In altre situazioni, certe condizioni particolari hanno ristretto la cerchia dei possibili fornitori di reattori. In Romania, i due nuovi reattori Cernavoda 3 & 4 saranno reattori Candu forniti dalla canadese Candu Energy; in questo caso, si tratta di una chiarissima path dependency: reattori Candu sono anche Cernavoda 1 & 2, dunque la Romania ha fatto la comprensibile scelta di affidarsi alla tecnologia che meglio conosce. L’Ungheria ha già finalizzato accordi per due reattori VVER, di tecnologia americana (reattori ad acqua pressurizzata) ma di design russo e dunque forniti da Rosatom, che è anche incaricata di installare il reattore Mochovce 4 in Slovacchia; infine, la Svezia non ha ancora chiarito a che fornitore si affiderà.
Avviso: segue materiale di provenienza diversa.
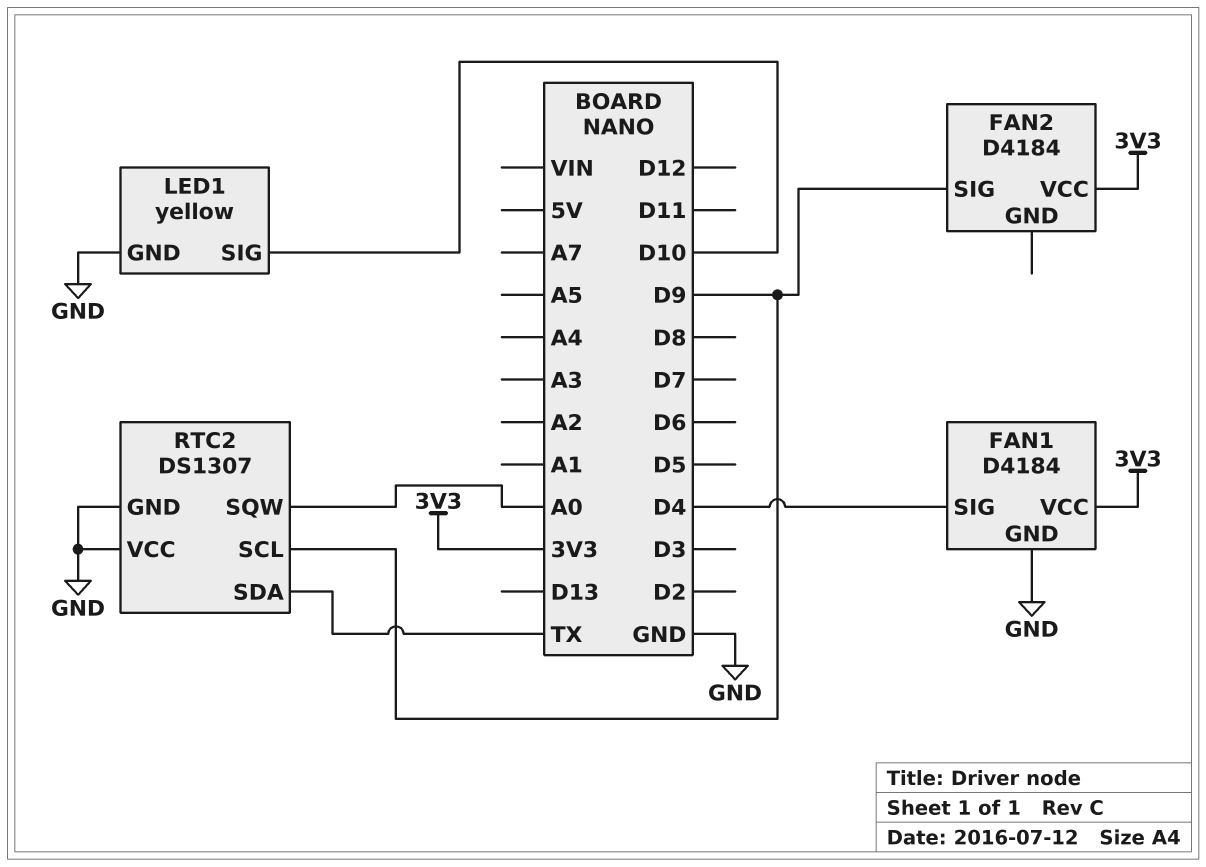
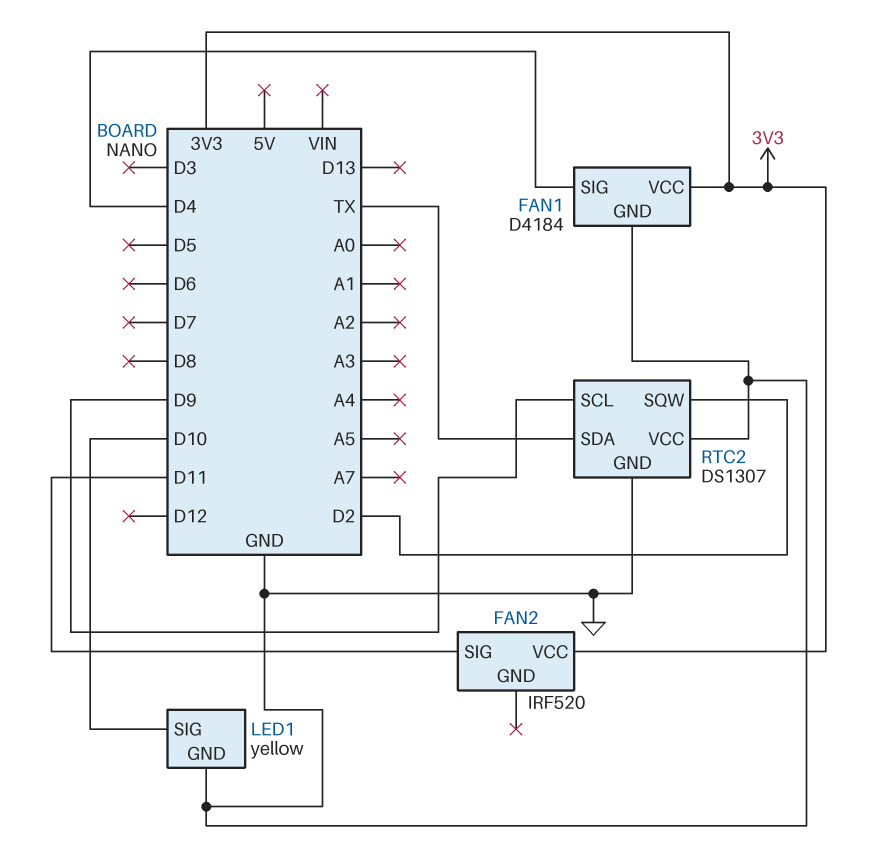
FAN2: D4184 -> IRF520
FAN2 pin SIG: D9 -> D11
RTC2 pin SQW: A0 -> D2

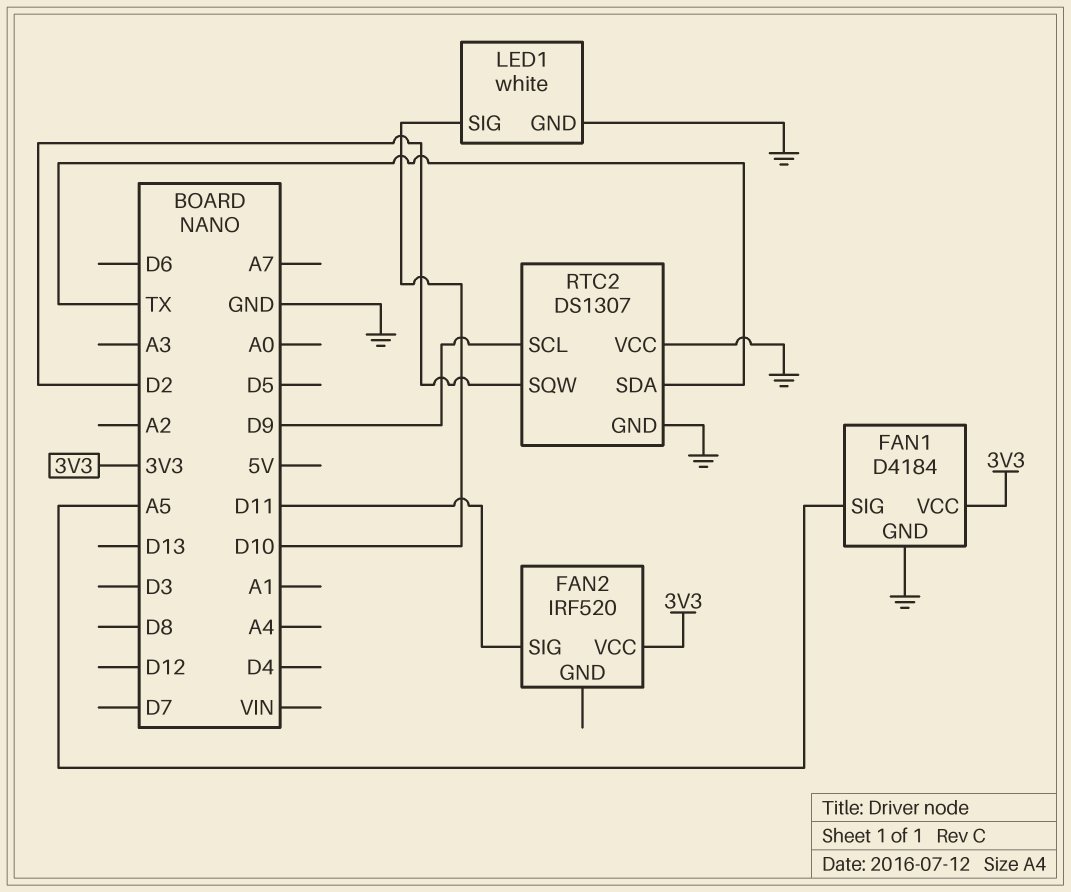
FAN1 pin SIG: D4 -> A5
LED1: yellow -> white

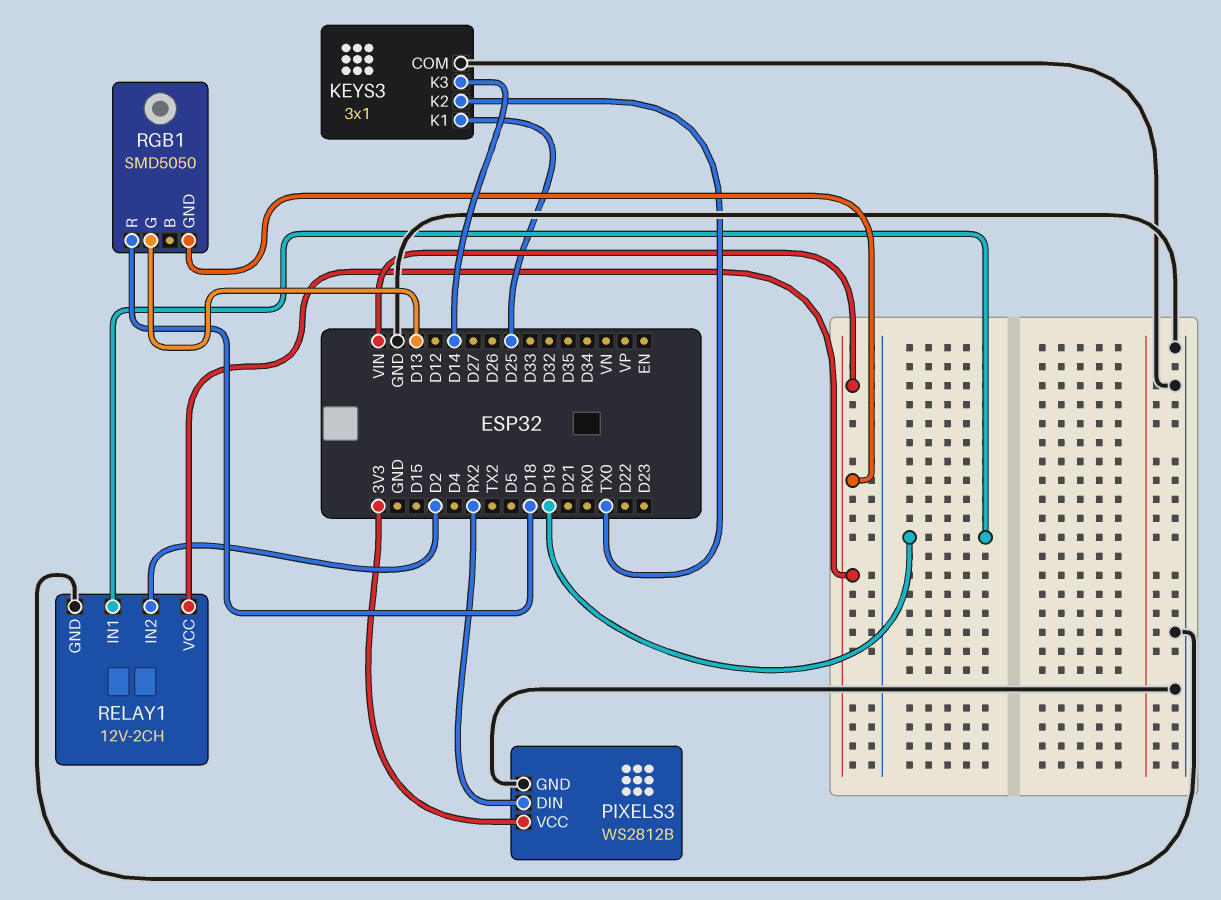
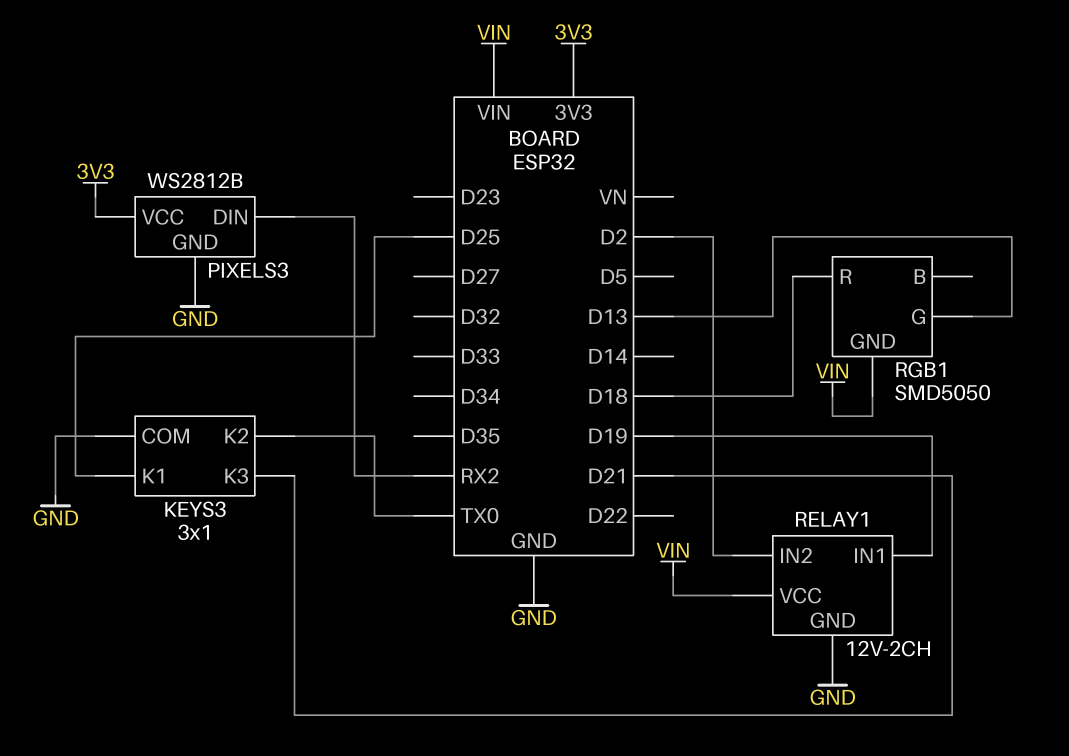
KEYS3 pin K3: D14 -> D21

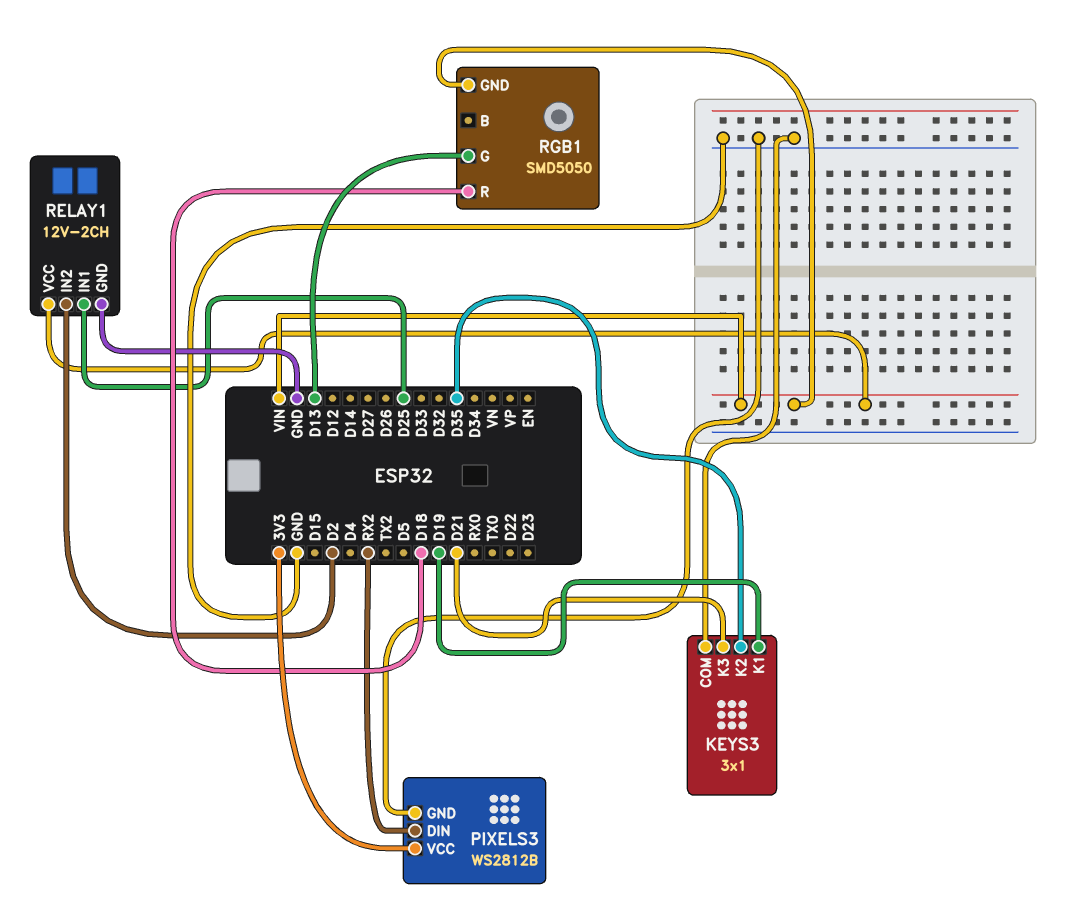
KEYS3 pin K1: D25 -> D19
KEYS3 pin K2: TX0 -> D35
RELAY1 pin IN1: D19 -> D25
Ormai fuori dall’Unione, il Regno Unito attenderà che sia finalizzata l’installazione dell’EPR di Hinkley Point C, e probabilmente riceverà due EPR 2 per Sizewell C, già assegnato ad EDF.
Considerando Rosatom un attore centrale dell’export dei reattori ma che sempre meno potrà accedere ai mercati europei, sembra chiaro che il rilancio del nucleare europeo sia affidato, laddove un’effettiva concorrenza fra diversi fornitori è ancora possibile, all’AP1000 di Westinghouse, in chiaro vantaggio nel terreno di caccia naturale di EDF.
Non è detto ovviamente che altri stati membri dell’Unione non scelgano di rivolgersi ad EDF in futuro, se dovessero rilanciare i loro programmi nucleari: si pensi alla Finlandia, che possiede oggi l’unico EPR europeo in funzione, o al Belgio, le cui centrali di Electrabel (posseduto dalla francese Engie) hanno montato storicamente reattori americani ma anche francesi; resta il fatto però che il mercato europeo è rimasto segnato dai catastrofici cantieri di Flammanville III e di Hinkley Point C, e che Westinghouse, i cui due reattori AP1000 in funzione nella centrale di Vogtle sono stati comunque installati con immensi ritardi e spese faraoniche, è riuscita a ritagliarsi una quota di mercato non indifferente.
Westinghouse non è Rosatom, ovviamente. Eppure rimane che il rilancio del nucleare in Europa potrebbe significare, ad oggi, arrendersi ad una nuova dipendenza tecnologica, in questo caso incarnata da un’azienda privata americana, che ha sì concesso licenze ad attori locali, tipicamente l’italiana Ansaldo Nucleare, ma che resterà l’unico fornitore possibile del reattore AP1000.
E tuttavia, noi, in Europa, il nucleare lo sapevamo fare. Ed ora?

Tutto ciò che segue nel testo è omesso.